One night she drove to her favorite spot, a twenty-four-hour mega-market located at a mall just past the airport. It was the newly opened flagship store of a regional chain. It had twenty-six aisles, an all-night pharmacy and café, a video store, and a lounge with sofas and reading lamps and a fireplace with imitation logs burning in it. She scooped up a handbasket just inside the automatic doors, skirted the lounge, and headed directly for aisle 1A. These could be long nights for her. She could browse for hours, reveling not just in the sheer quantity of products but in their ever-expanding variety: there were ice creams with chocolate-covered pretzels or fudge brownie chunks or real vanilla bean specks in them, and made with organic strawberries or kosher cream or nuts not grown in a rain forest; there were white, yellow, blue, and red corn tortilla chips, and brown-, black-, green-, and orange-colored pastas; there were breakfast cereals shaped like peanuts, like raspberries, like doughnuts and cinnamon rolls, like waffles, like tiny slices of French toast; there were fifteen kinds of pasta sauce, ten flavors of rice cakes, and a dozen different flavors of carbonated water; there were eight varieties of something as simple as mustard. She felt immersed in abundance, gliding along like a love-drunk paramour, idly tossing items into her handbasket: brown sugar from aisle 2A, a can of sliced peaches from 7B, a box of raisins from 9B. At the end of the evening she would return most of these selections to their shelves, retaining only one or two benign items as counterbalance to the cookies. She never bought just the cookies. Nobody, she felt, needed to know that much about her.

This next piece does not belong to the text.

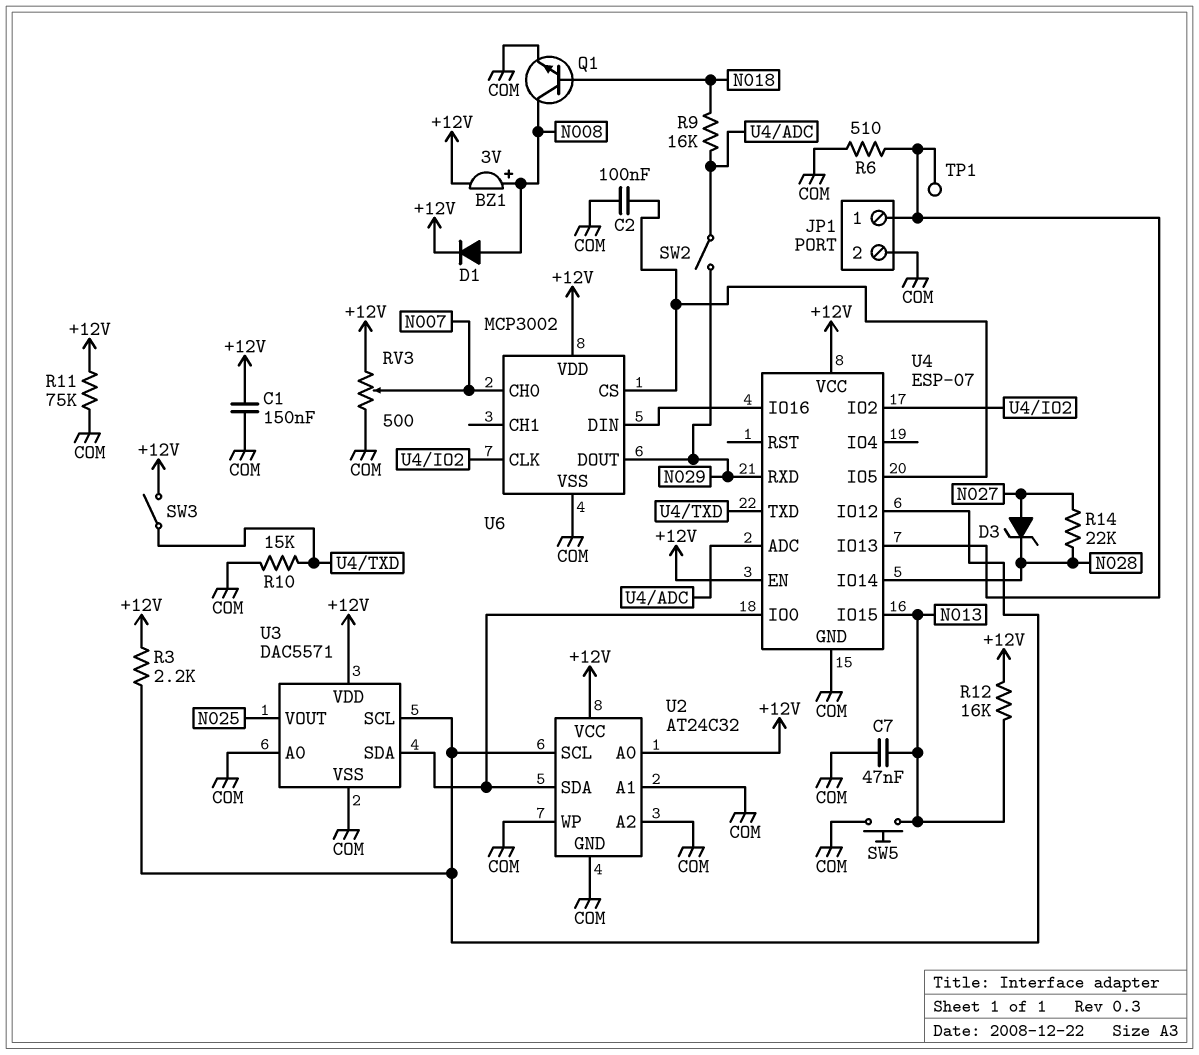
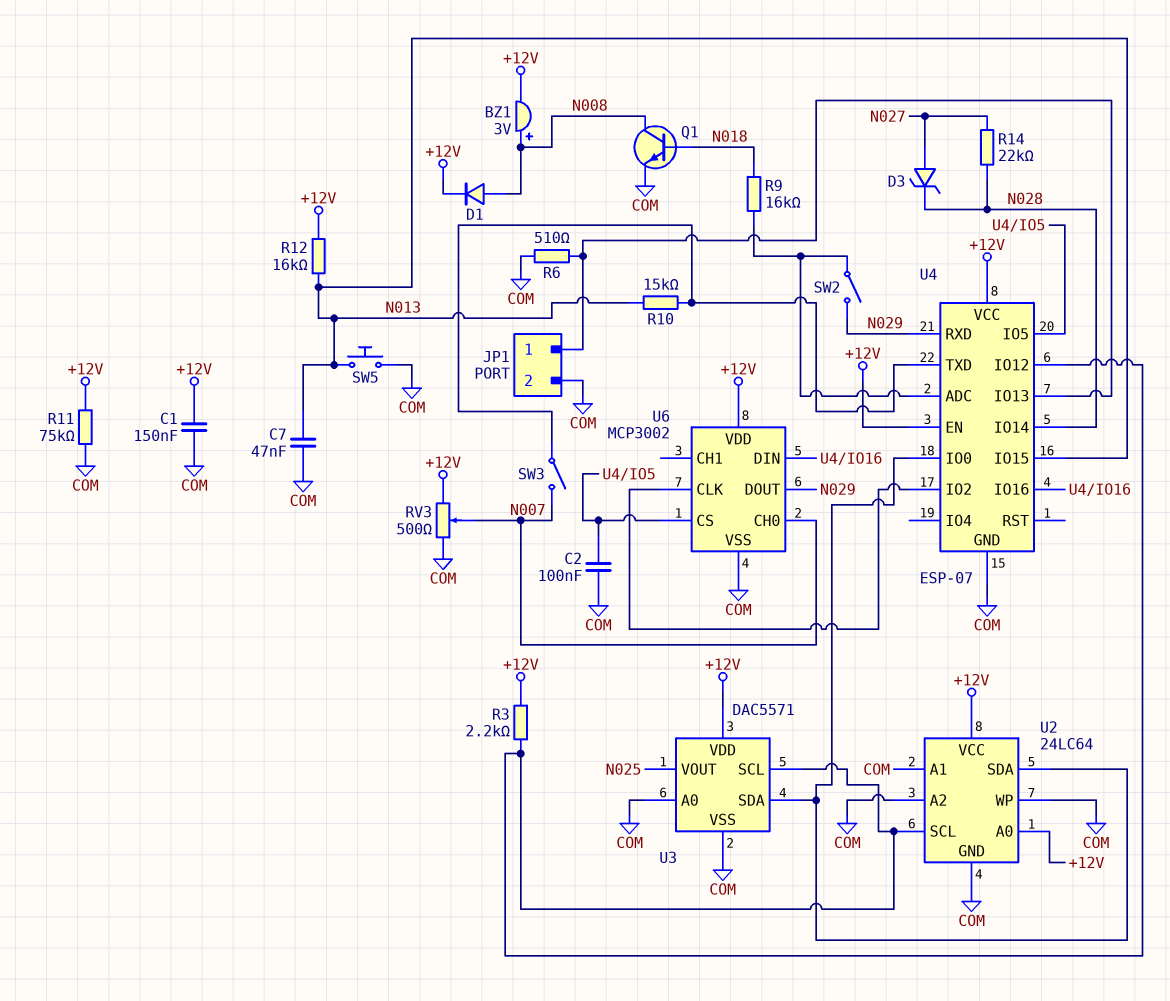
R10: 15k (COM, U4/TXD) -> 15k (N013, U4/TXD)
SW3: switch (+12V, U4/TXD) -> switch (N007, U4/TXD)
TP1: test point (JP1/1) -> none
U2: AT24C32 -> 24LC64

But tonight, something was wrong. Although it was well past midnight, the supermarket was crowded. She had to squeeze past double-parked carts and around clusters of chatty shoppers blocking her path. Other late-night browsers began to loiter annoyingly on the periphery of her own late-night browsing. They sidled up next to her, perusing the same shelves she was perusing, their hands reaching for the jam jar next to the jam jar she had her hand on. One fellow trailed her all the way down the cereal aisle — inadvertently, she was sure — but persistently enough to compel her to move on. And worse, there were employees everywhere. They were crawling all over the place in their clip-on bow ties and starched blue aprons with name tags on them, briskly restocking shelves, trucking out head-high pallets of more boxed goods and taking box cutters to them with the panache of sushi chefs. They kept asking her if she needed help finding anything, and she kept saying “No, thank you.” She felt so rushed and prodded, so frustrated at losing the rhythm of the evening, that she curtailed her usual route. She skipped aisles 12 through 21 and headed directly for 22B, the bull’s-eye of her desire’s meandering arrow — Cookies and Crackers. Once there, she never varied in her selection — it was always either the Nabisco Chunky Chips Ahoy or the Keebler Chocolate Lovers’ Chips Deluxe. Yet she liked to mull over this choice, to savor the pretense of having to decide between one cookie or the other from the panoply before her: Which of you comes home with me tonight?